Smith: They certainly might look at the pricing structure, since that is a way that Amazon competes. But it’s important to remember that within grocery, Amazon has a long way to go when it comes to being cheaper than Walmart for food items. Amazon will look for ways to offer more price-friendly options for consumers, probably via integration of Prime Memberships. Using Prime as a proxy for offering discounts is a great way to offset their price disadvantages.
Amazon is also great at using its profit centers, like Amazon Web Services and its subscriptions, to offer discounts to consumers. I would say that with any strategy Amazon applies in Whole Foods, it would certainly look at for apparel as well.
RTP: What are the potential risks for Amazon in making such an acquisition?
Smith: One risk is inherent in their whole brick-and-mortar strategy. Jeff Bezos and his brain trust have always relied on lots of experiments, moving quickly to try new services and strategies. But they have only been able to do that if it has meant they can get out of them very quickly. Amazon has been successful at a lot of things, but they have also failed at a number of things. The Fire phone was one of the biggest failures in consumer electronics, and Amazon Fresh probably has to be counted as a failure. They won’t be able to jump away and cut their losses on brick-and-mortar experiments as easily, because these require too much upfront investment. Say they wanted to try a cashierless setup in Whole Foods, like what they have been testing at the Amazon Go store. What if consumers end up not trusting those systems and choose not to opt in? There are a lot of things that can go wrong, because this is an entirely new space for Amazon at this scale.
Another challenge for Amazon is that they now have an enormous target on their back. Up till now it’s been the other way around — the “Amazon is the death of traditional retail” story. Now we’re seeing other retailers and brands band together, like the news that Kroger, Walmart and Target would partner with Google. This is a sign to me that the largest retailers feel threatened, and that they need to create an alternative shopping destination that can truly be competitive with Amazon.

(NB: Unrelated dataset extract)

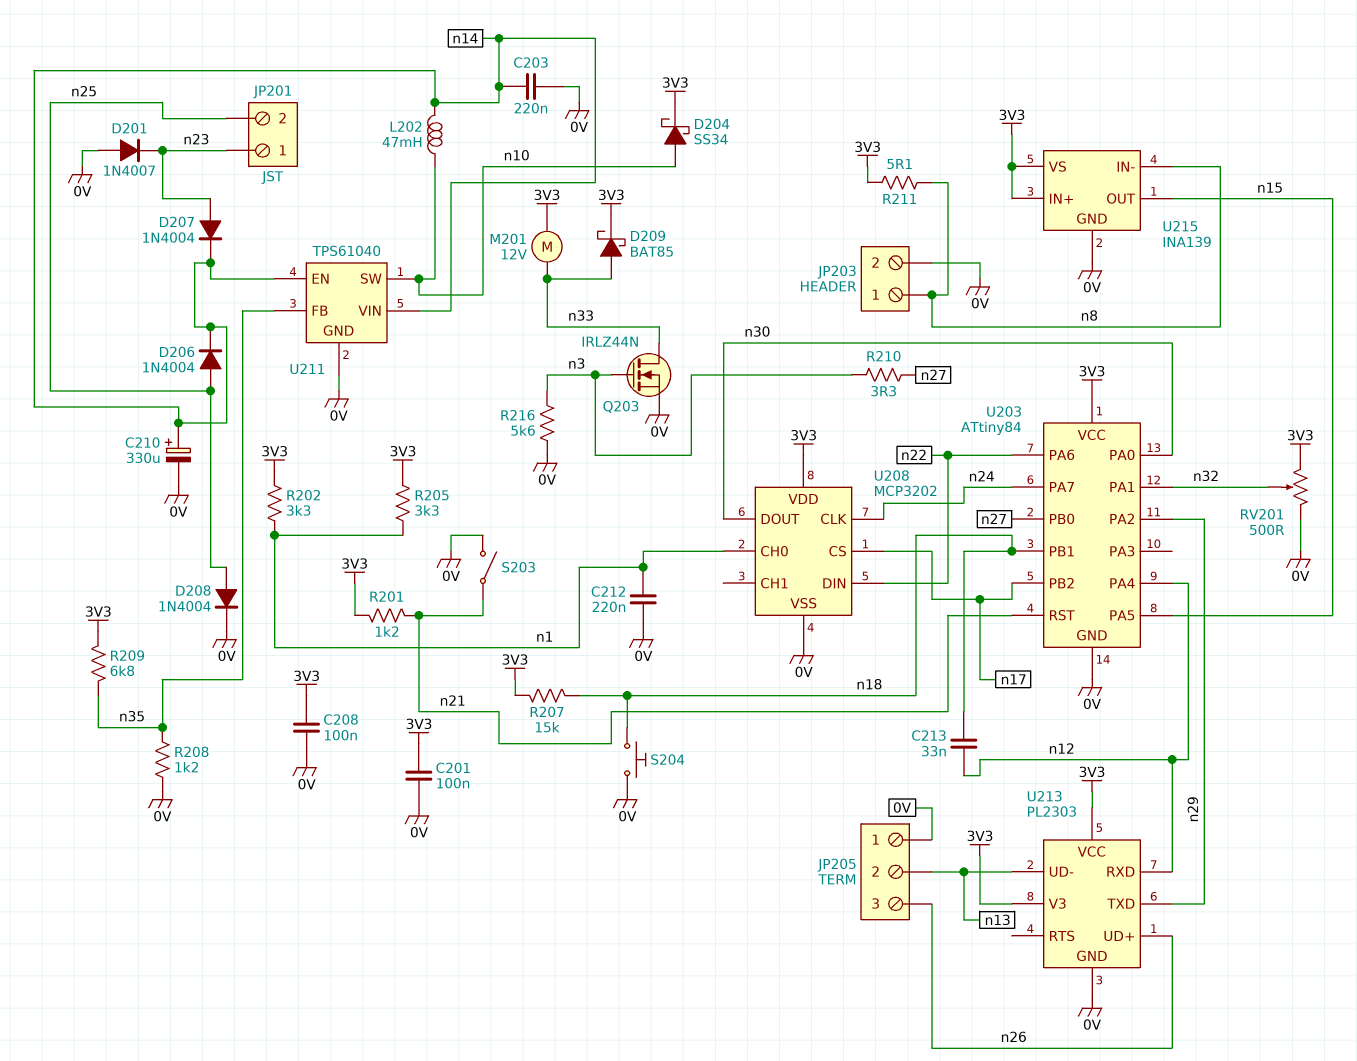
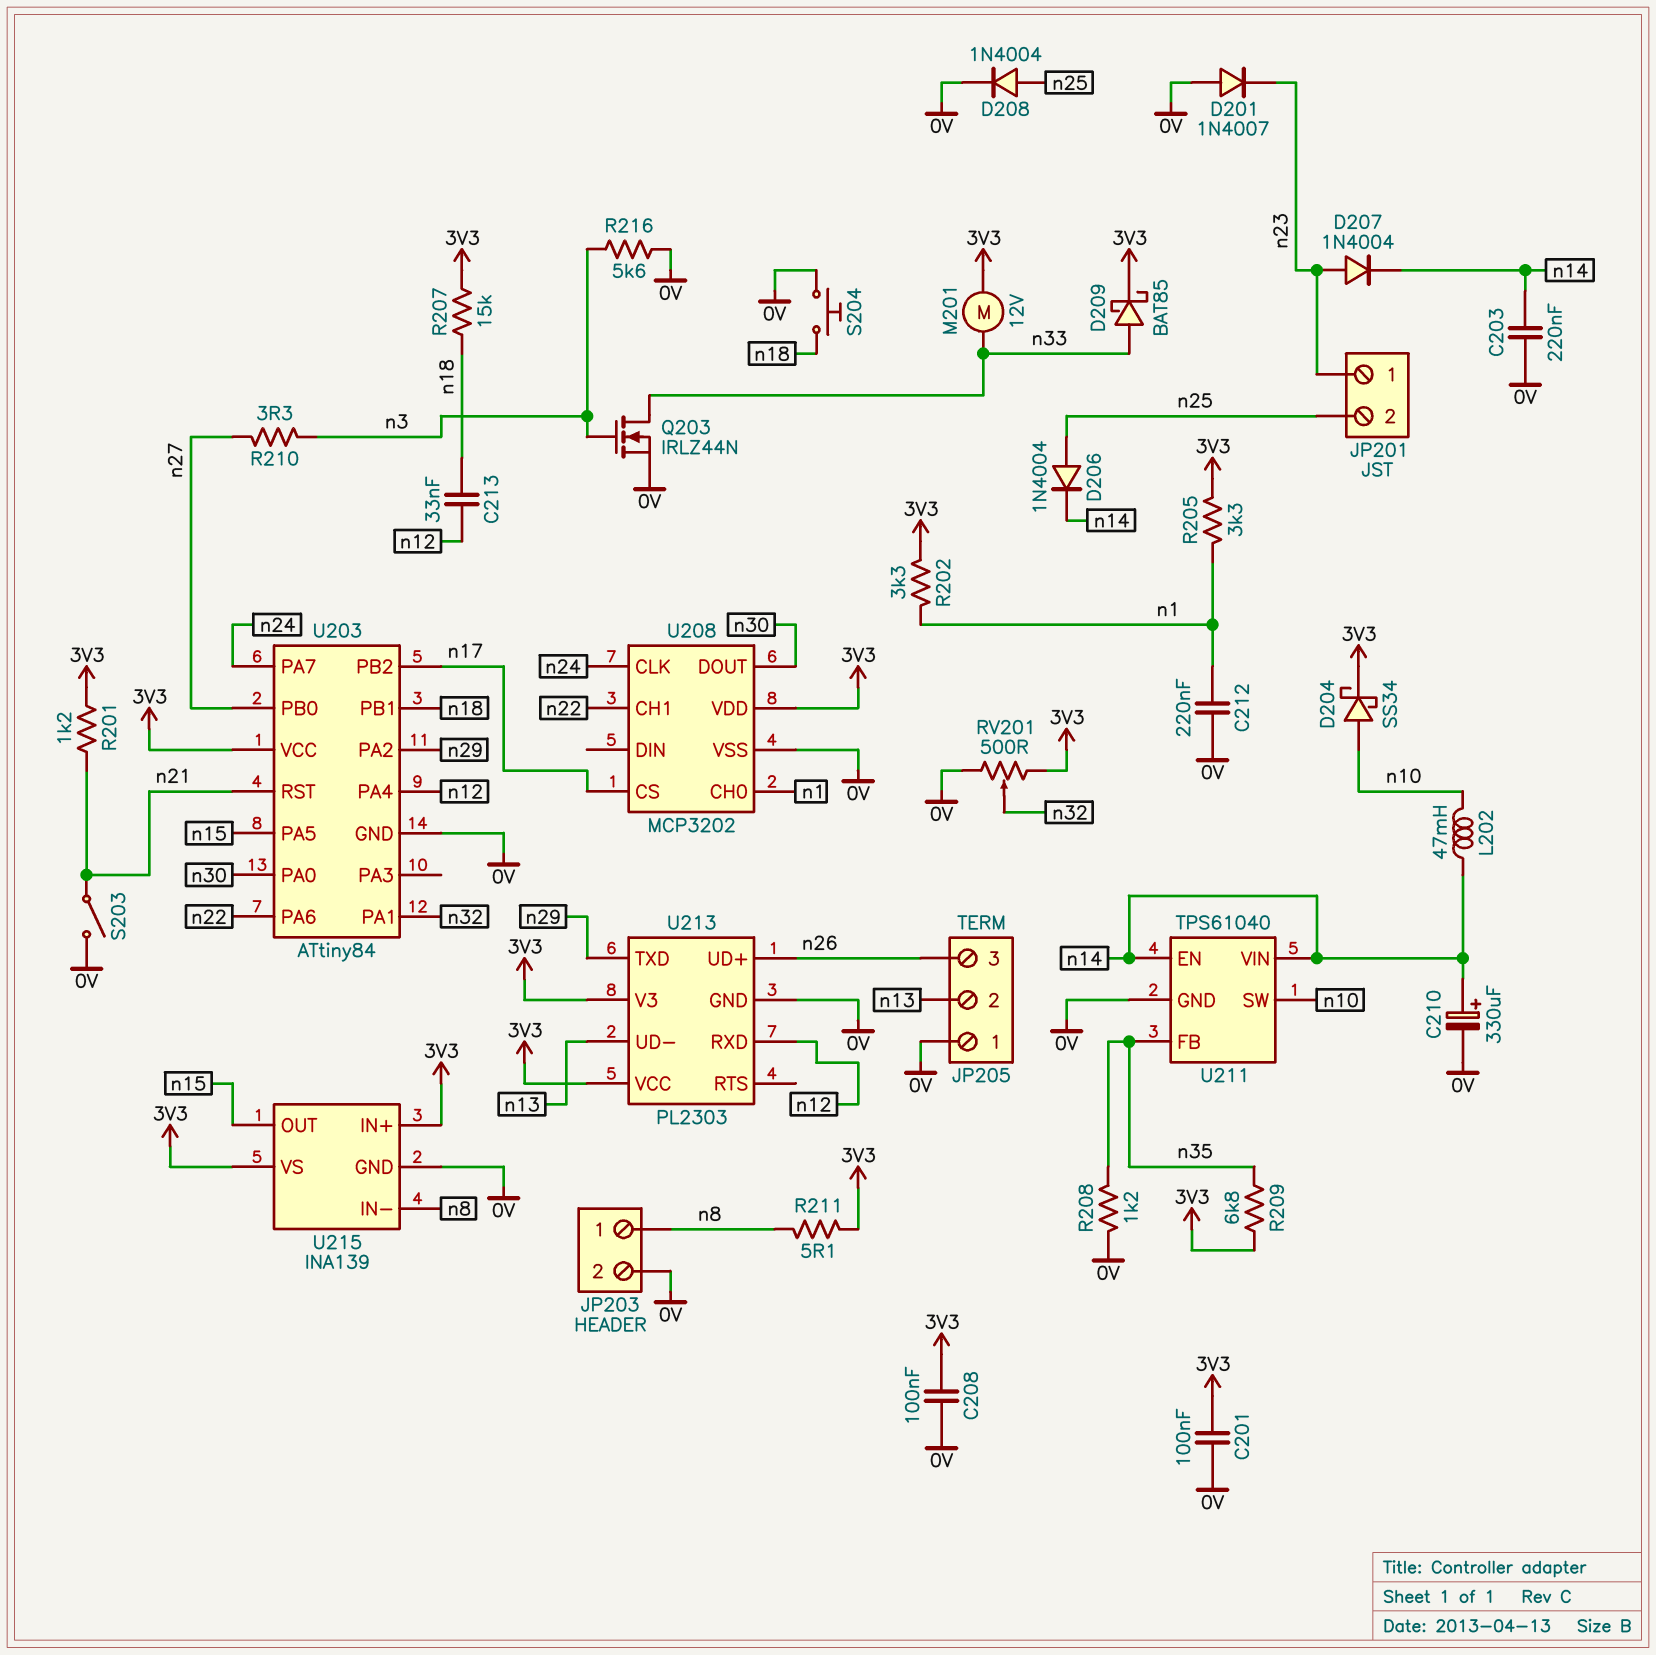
U208 pin CH1: none -> n22
U208 pin DIN: n22 -> none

RTP: If Amazon does move further into brick-and-mortar, do you see it as part of their strategy to become a more localized type of retailer?

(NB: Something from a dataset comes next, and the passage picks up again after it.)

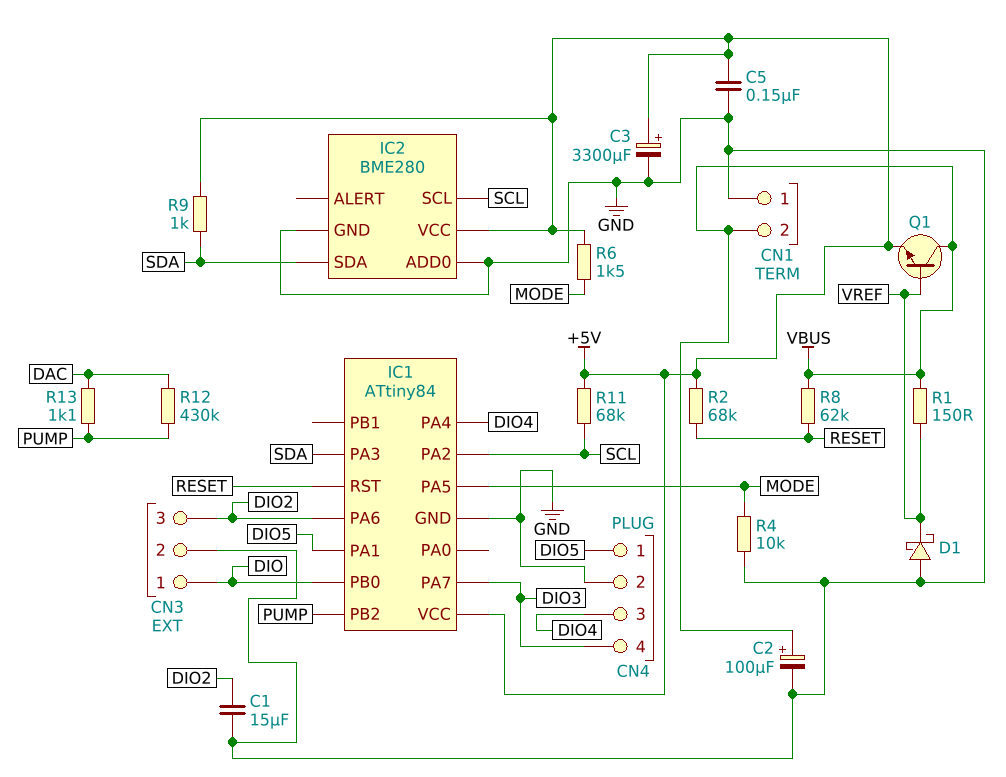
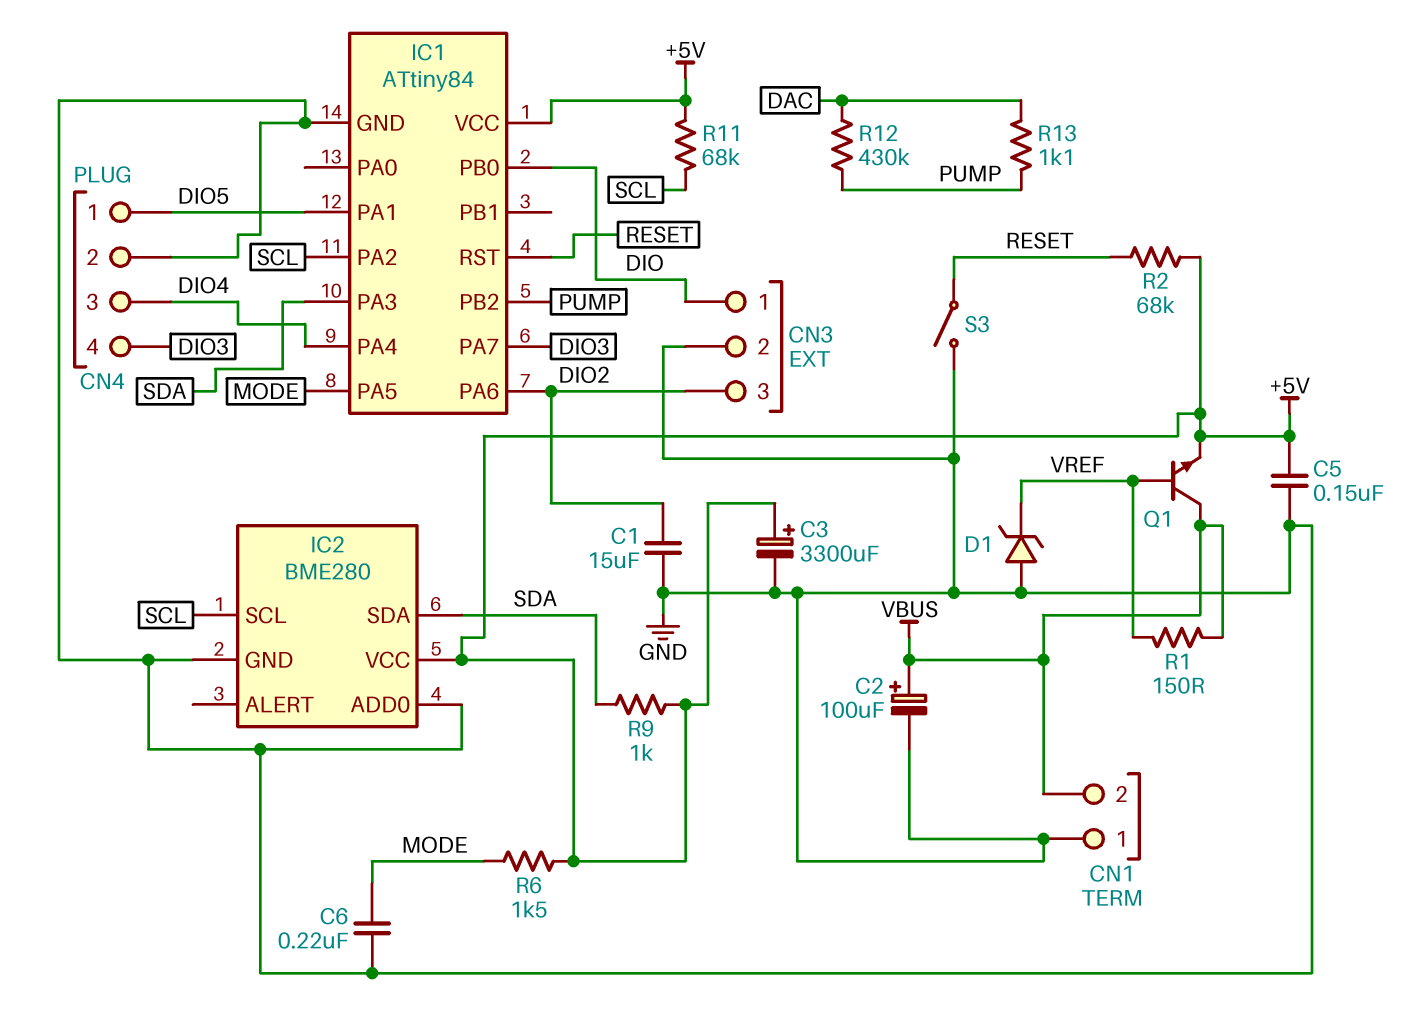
C6: none -> 220nF (GND, MODE)
D1: schottky (A GND, K VREF) -> zener (A GND, K VREF)
R4: 10k (GND, MODE) -> none
R8: 62k (RESET, VBUS) -> none
S3: none -> switch (GND, RESET)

Smith: Localization is a huge part of Amazon’s 10-year strategy from now on out. Take the announcement about their camera systems for unattended delivery. That’s not really new — I have family in rural Ohio and Michigan that have personal relationships with their local FedEx delivery person or mailman. Now Amazon is trying to become the trusted source of delivery that will get consumers to welcome them into their homes. There are risks for retailers from Amazon, but the heads of FedEx and UPS are also up at night wondering what this will do to their businesses. Amazon also is offering more services to its third-party merchants and sellers to help their last mile delivery processes.
Our founder Scott Galloway has said that eventually, Amazon will send every Prime member two boxes. One will have all the stuff that Amazon thinks the member needs. The other box will be empty and have a pre-paid return postage sticker, allowing you to send back the things you don’t want. Amazon will use predictive analytics to get smarter about understanding and anticipating shoppers’ needs. If they can do this, they would remove the entire “search” aspect of shopping.